The most notable new chip is the first-ever Core i9 processor for notebooks. With six cores and 12 threads, Intel says the Core i9 is the highest-performance notebook processor it has ever designed. The H-series processor has a 2.9GHz base clock speed with a Turbo Boost frequency of up to 4.8GHz.

Given the Core i9 is a 45W chip, it is appropriate for the high-end 15-inch MacBook Pro and could be included in a refreshed version of the notebook as early as this year. Apple last updated the MacBook Pro lineup with Kaby Lake processors at WWDC in June 2017, so a Core i9 model could debut at WWDC 2018.

Of note, while the Core i9 processor allows for systems with up to 32GB of RAM, this is unlikely to apply to the next MacBook Pro, since low-power DDR4 RAM is still not supported. Back in 2016, Apple's marketing chief Phil Schiller said 32GB of standard DDR4 RAM would compromise battery life.

The eighth-generation Core processor family also includes new quad-core Core i5 and Core i7 processors with base clock speeds between 2.3GHz and 2.7GHz and integrated Iris Plus graphics. These 28W chips, part of the U-series, are suitable for future 13-inch MacBook Pro and Mac mini models.

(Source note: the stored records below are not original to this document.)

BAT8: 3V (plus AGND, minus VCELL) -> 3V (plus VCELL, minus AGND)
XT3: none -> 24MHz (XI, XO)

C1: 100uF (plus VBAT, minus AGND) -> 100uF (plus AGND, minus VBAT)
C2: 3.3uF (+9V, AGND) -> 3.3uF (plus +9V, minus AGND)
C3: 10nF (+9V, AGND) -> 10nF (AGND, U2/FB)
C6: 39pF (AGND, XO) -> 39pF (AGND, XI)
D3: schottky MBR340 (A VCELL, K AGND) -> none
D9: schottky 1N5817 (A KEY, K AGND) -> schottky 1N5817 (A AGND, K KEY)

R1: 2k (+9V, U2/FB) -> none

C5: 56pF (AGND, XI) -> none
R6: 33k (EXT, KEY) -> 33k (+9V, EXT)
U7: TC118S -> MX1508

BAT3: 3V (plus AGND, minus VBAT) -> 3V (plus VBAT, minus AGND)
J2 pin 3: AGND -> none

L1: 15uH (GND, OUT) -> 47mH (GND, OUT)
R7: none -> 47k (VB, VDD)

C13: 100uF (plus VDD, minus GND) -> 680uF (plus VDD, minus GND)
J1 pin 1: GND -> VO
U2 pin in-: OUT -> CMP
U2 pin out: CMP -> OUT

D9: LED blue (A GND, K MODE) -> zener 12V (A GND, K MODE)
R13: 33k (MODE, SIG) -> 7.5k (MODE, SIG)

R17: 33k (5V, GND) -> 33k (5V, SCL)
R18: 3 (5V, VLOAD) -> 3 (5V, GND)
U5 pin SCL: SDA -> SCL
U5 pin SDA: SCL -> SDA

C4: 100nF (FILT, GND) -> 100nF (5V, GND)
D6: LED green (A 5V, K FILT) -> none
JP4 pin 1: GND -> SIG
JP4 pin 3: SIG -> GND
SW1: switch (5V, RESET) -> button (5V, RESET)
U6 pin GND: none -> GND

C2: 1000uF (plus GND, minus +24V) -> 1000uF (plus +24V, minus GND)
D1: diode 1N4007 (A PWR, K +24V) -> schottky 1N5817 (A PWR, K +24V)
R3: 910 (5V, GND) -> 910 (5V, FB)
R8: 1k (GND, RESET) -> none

Intel says the new Core i9, i7, and i5 processors for notebooks are based on its Coffee Lake platform and leverage its 14nm++ manufacturing process, enabling the chips to deliver up to 41 percent more frames per second in gameplay or edit 4K video up to 59 percent faster than the previous generation with the same discrete graphics, based on its internal benchmark testing.

As with Intel's Kaby Lake Refresh processors introduced last August, these new Coffee Lake chips pave the way for a quad-core 13-inch MacBook Pro should Apple choose to release one. The current lineup is limited to dual-core models.

Intel also expanded its lineup of eighth-generation Core processors for desktops today after an initial rollout last October. Two chips suitable for future 4K and 5K standard iMac models include six-core Core i5-8600 and Core i5-8500 chips with base clock speeds of 3.1GHz and 3.0GHz respectively.

The desktop lineup also includes six lower-power 35W chips with four or six cores and base clock speeds between 2.1GHz and 3.2GHz. While the current Mac mini lineup uses 28W chips, previous generations have used up to 45W chips, so the 35W processors could be suitable for future Mac mini models.

All in all, Intel has potentially laid the groundwork for a high-performance, top-of-the-line 15-inch MacBook Pro, quad-core 13-inch MacBook Pro models, a long-overdue Mac mini refresh, and updated iMacs as early as this year.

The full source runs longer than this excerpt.